Smarter Publish & Subscribe With SmartQuery

Removing autopublish and having to actually understand Meteor’s publish & subscribe model has always been one of the first big roadblocks for new Meteor developers. So this got me thinking about a simpler way to handle pub/sub.

The result is SmartQuery, a simple package that creates your publications and subscriptions for you:

https://www.discovermeteor.com/blog/smarter-publish-subscribe-with-smartquery/

This is just an experiment at this point, but I’d be curious to get people’s feedback! Do you think it’s an interesting direction to explore?

3 Likes

Love it! I’d like to see how this makes some of the recommendations in the meteor guide simpler. @tmeasday is doing the data loading chapter, so he’d be the one to talk to.

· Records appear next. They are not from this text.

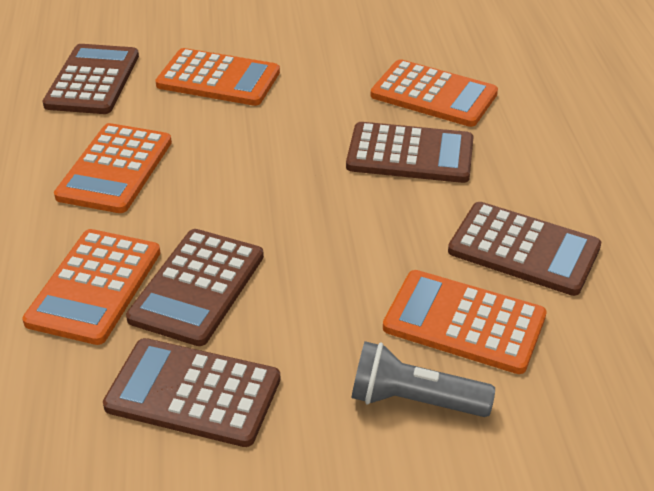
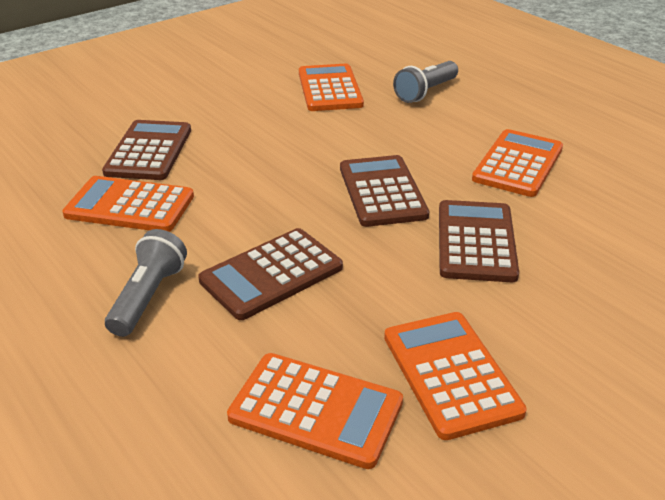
brown calculator: 5 -> 4
grey flashlight: 1 -> 2

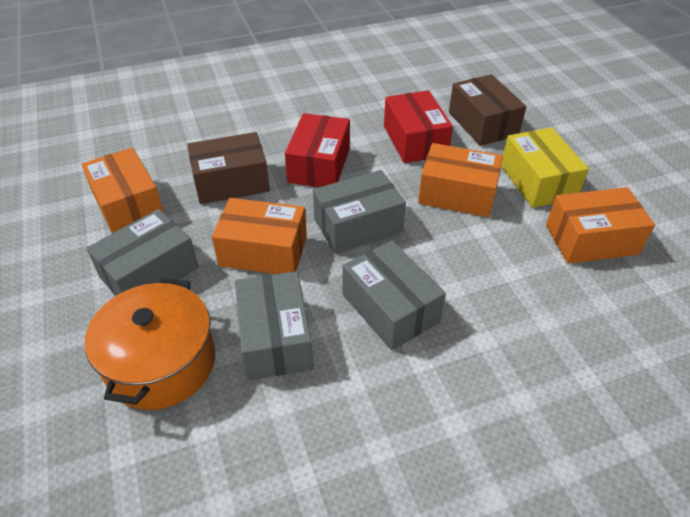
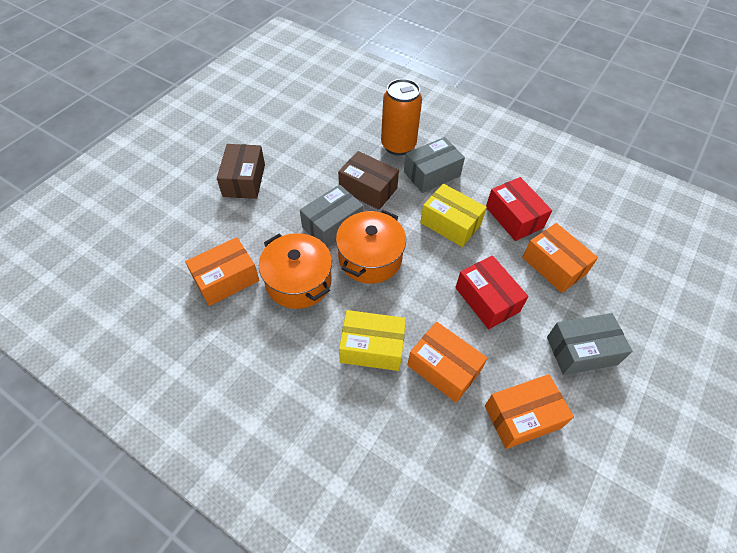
grey box: 4 -> 3
orange can: 0 -> 1
orange pot: 1 -> 2
yellow box: 1 -> 2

Wow! This looks great. My feedback is, call it experiment no more and put it on the path to release v1.0. :slight_smile:

Haha, believe it or not Sacha and I have discussed this in some detail already @sashko! :smile: [1]

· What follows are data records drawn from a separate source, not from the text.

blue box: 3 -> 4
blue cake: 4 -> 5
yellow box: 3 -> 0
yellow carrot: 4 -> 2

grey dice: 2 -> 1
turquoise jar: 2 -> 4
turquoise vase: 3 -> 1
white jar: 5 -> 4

What in particular were you thinking that would make sense to take from this in to the article?

I personally think some kind of data structure to wrap a publication’s query in so you can ensure you run the same query on client and server could be useful, but I think we talked about it and there were a bunch of complexities to it (like what happens when you go beyond the very simple one-collection use cases?) so we decided to defer it for this version of the guide (and spend our “political capital” on the Method class). Honestly, I’m increasingly convinced in a client-side mergebox and subscription.documents() is the better long term solution.

The “relay-ish” idea of the client specifying it’s own data and the server simply checking permissions is interesting but ultimately:
a) we wouldn’t recommend it in the guide at this stage,
b) I don’t actually know if it gains you all that much over just putting the query you use for the pub + client side code in a common spot. If the query was dynamically generated (think Relay), it’d be a different story though. But that’s not what Sacha is doing here (perhaps his technique could be extended to do so though?)

[1] See what I did there in writing a vaguely snarky comment and ending it with a smiley face?

1 Like

Thanks! To be honest the main thing this needs to be more than an “experiment” is for other people to use it/look at it. So I’m glad you think it’s interesting!

I thought about this after you suggested it, but in the end it still requires you to define something in one place, and then refer to it from another, and also made passing dynamic arguments a lot more complex. I like the simplicity of the current system where you do everything on the client.

This reminds me of our bizarrre experimental package ezPublish: https://atmospherejs.com/q42/ezpublish. The idea was to control publications from the client :smiley: A terrible idea in public-facing production apps, but really useful for some of our internal apps where it’s OK if people access the entire database.

@sashko, et. al I think I’m missing how in typical production projects this leads to less code, or is even really easier to understand. You will always be writing access control logic for publications and there’s no significant difference here.

I see that I don’t need to define selectors and maybe options twice, but there’s not less code. And as @teamsday mentioned, just like anything else you want to dry up, put it in a common place if it’s complex.

It would be interesting if the core publish api had an explict before hook for auth, maybe.

If we’re talking about shortcuts/encouraging patterns/making things obvious, what would be lovely is if in Blaze you could do something like:

Template.Posts.subscriptions({
    "nameOfSubscription": function () { thatReactivelyReturnsParamsToCallOnTheSubscription }
});

// or in the simple case

Template.Posts.subscriptions(["nameOfSubscription"]);

instead of

Template.Posts.onCreated(function(){
    var tmpl = this;
    tmpl.autorun(function(){
          var parameter = reactivelyGetSomeData;
          tmpl.subscribe("publication", parameter);
    });
});

The totalCount and hasMore are cool features, but IMHO belong in a pagination package. 80% of the time I’m not paginating data in production apps.

Hope that helps point out some opportunities!